Trained barbers provide ongoing blood pressure monitoring, education, and referral support to African-American male patrons, leading to improved treatment rates and blood pressure control in hypertensive patrons.
Nurses and medical assistants use electronic tools and standardized workflows and processes before, during, and after the patient encounter to identify and address preventive, screening, and chronic care needs at every primary and specialty care visit, leading to greater adherence to recommended care processes and better blood pressure control in those with diabetes and hypertension.
An inner-city breast examination center serving low-income, minority women educates patients about colorectal cancer screening and assists them in getting a colonoscopy screening test, leading to enhanced interest in and access to such screening.
Health coaches work with at-risk individuals over the phone to develop skills and plans to participate effectively in shared clinical decisionmaking with physicians, self-manage their conditions, and navigate the health system, leading to reduced hospital admissions and medical costs when offered to a larger portion of the population.

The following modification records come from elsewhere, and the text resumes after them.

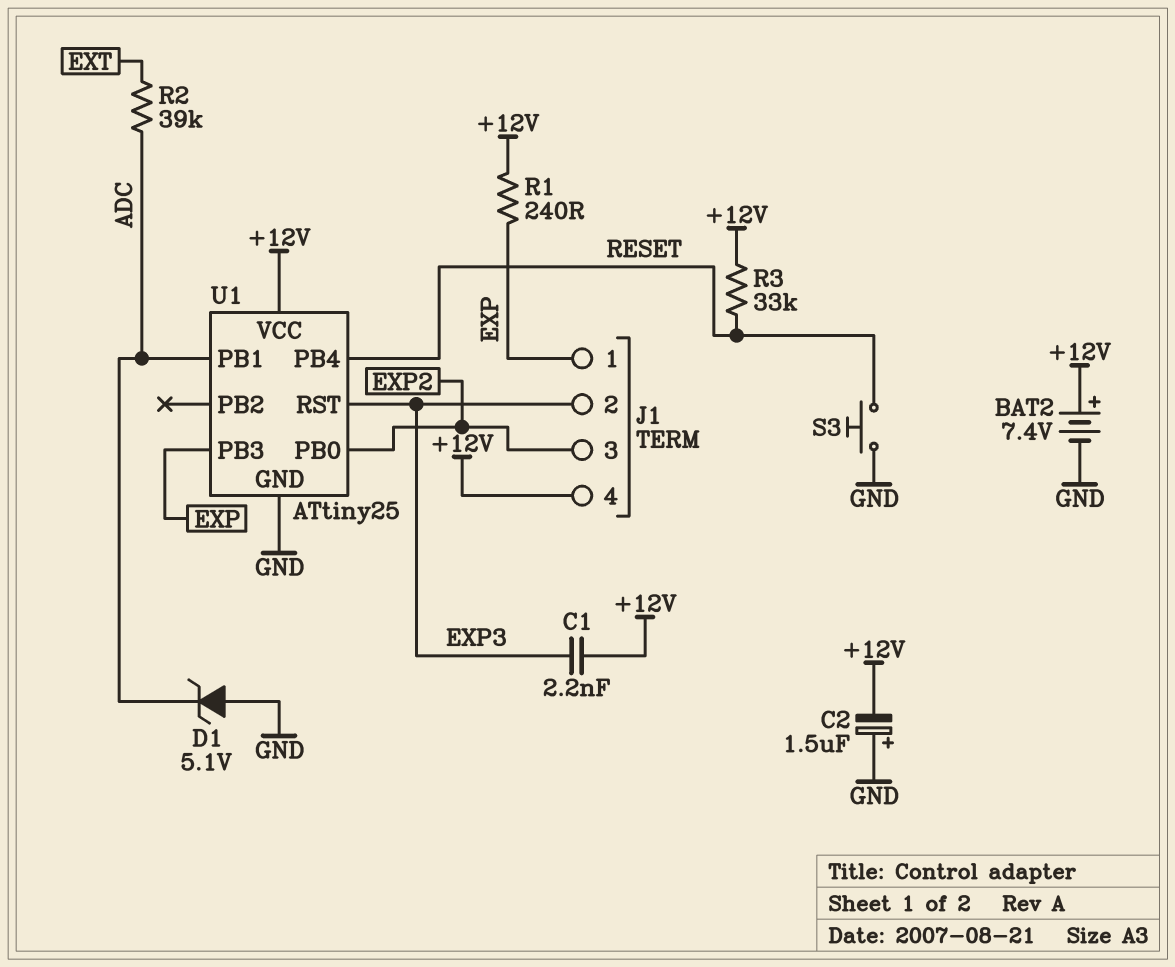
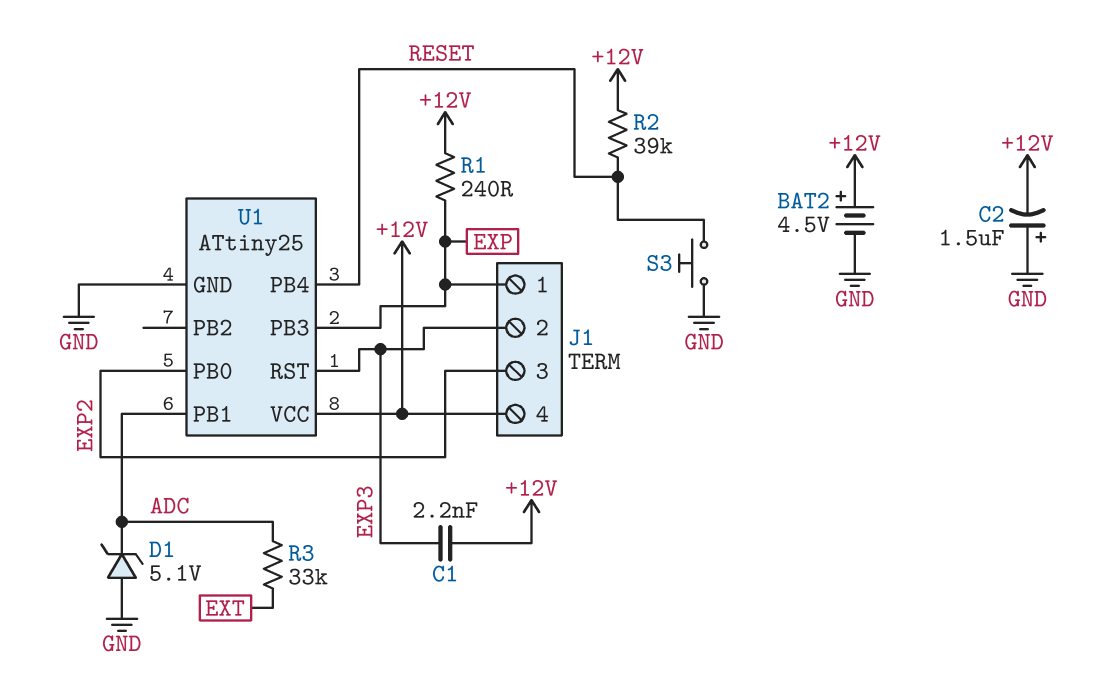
BAT2: 7.4V (plus +12V, minus GND) -> 4.5V (plus +12V, minus GND)
R2: 39k (ADC, EXT) -> 39k (+12V, RESET)
R3: 33k (+12V, RESET) -> 33k (ADC, EXT)

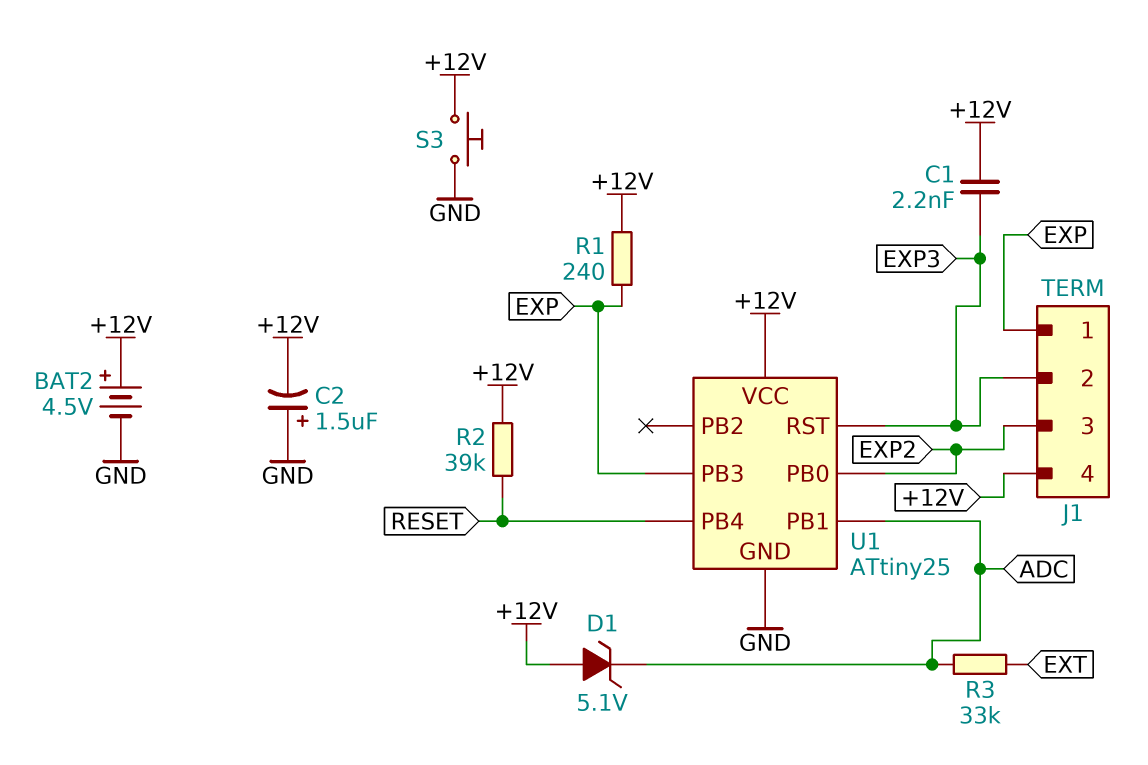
D1: zener 5.1V (A GND, K ADC) -> zener 5.1V (A +12V, K ADC)
S3: button (GND, RESET) -> button (+12V, GND)

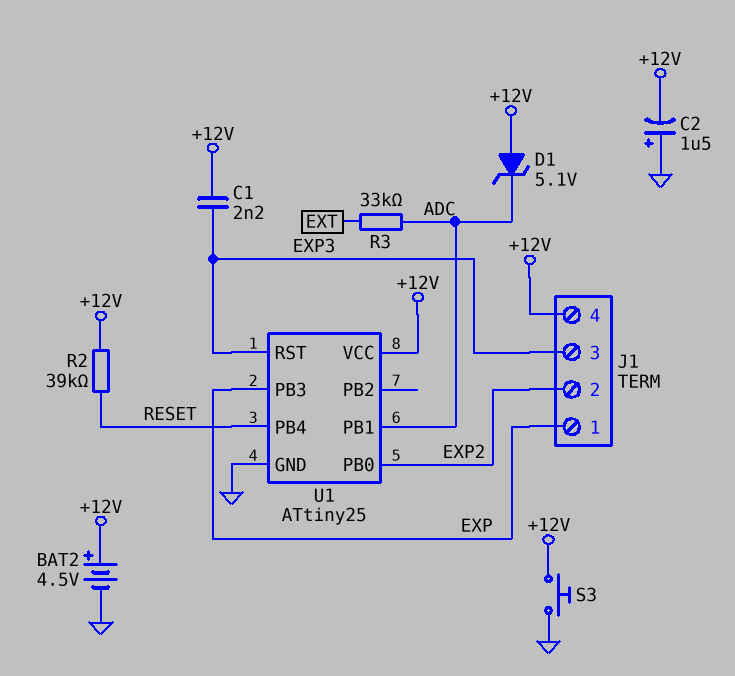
J1 pin 2: EXP3 -> EXP2
J1 pin 3: EXP2 -> EXP3
R1: 240 (+12V, EXP) -> none

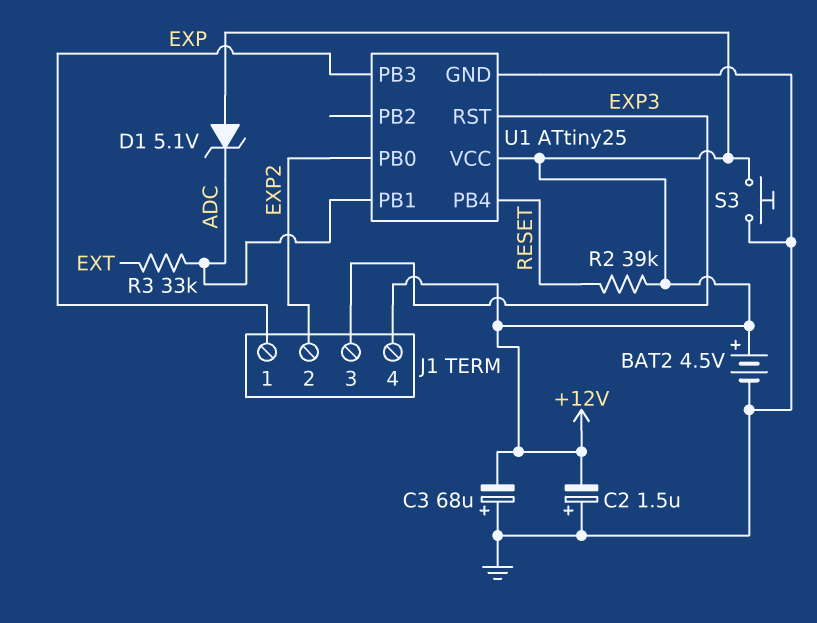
C1: 2.2nF (+12V, EXP3) -> none
C3: none -> 68uF (plus GND, minus +12V)

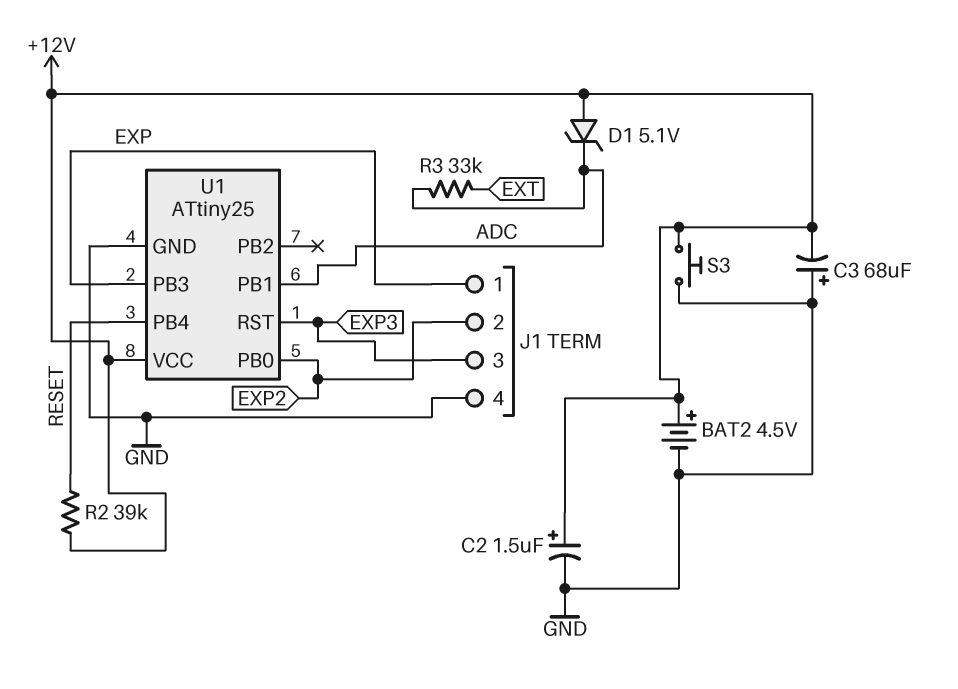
C2: 1.5uF (plus GND, minus +12V) -> 1.5uF (plus +12V, minus GND)
J1 pin 4: +12V -> GND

Physicians in inner-city care settings identify the resource needs of low-income families and write “prescriptions” that these families take to a help desk where college student volunteers connect them to needed resources. The program has successfully connected most clients to these resources, leading to high levels of satisfaction and improved health and well-being.
Screening of fifth graders in West Virginia identifies those with a genetic predisposition that can lead to early onset of heart disease and other health risks, with those identified (and their family members) receiving treatment for the condition. The program has screened 100,000 fifth graders and secured treatment for the vast majority of those identified as being at risk.
A joint case management program sponsored by two competing hospitals addresses the health and social needs of uninsured and underinsured individuals who have a history of using the emergency department for nonemergent issues. The program has led to enhanced access to appropriate care and to a significant decline in emergency department use and costs for nonemergent conditions.
The Santa Clara Family Health Plan encouraged health care practitioners to document body mass index and to provide weight management consultations and referrals to obese adolescents during well visits. While the initiative did not have a major impact on practitioner behavior, it does offer insights into how to develop effective programs to address childhood obesity.
A combination of telephone-based nurse case management and automated symptom monitoring leads to significant reductions in the severity of pain and depression in cancer patients being treated in urban and rural oncology practices.
A primary care center, county health department, community organizations, and lay health advisers jointly developed and implemented various activities to reduce risk factors for cardiovascular disease and diabetes in a low-income, largely African-American population, leading to improvements in health-related behaviors and better health.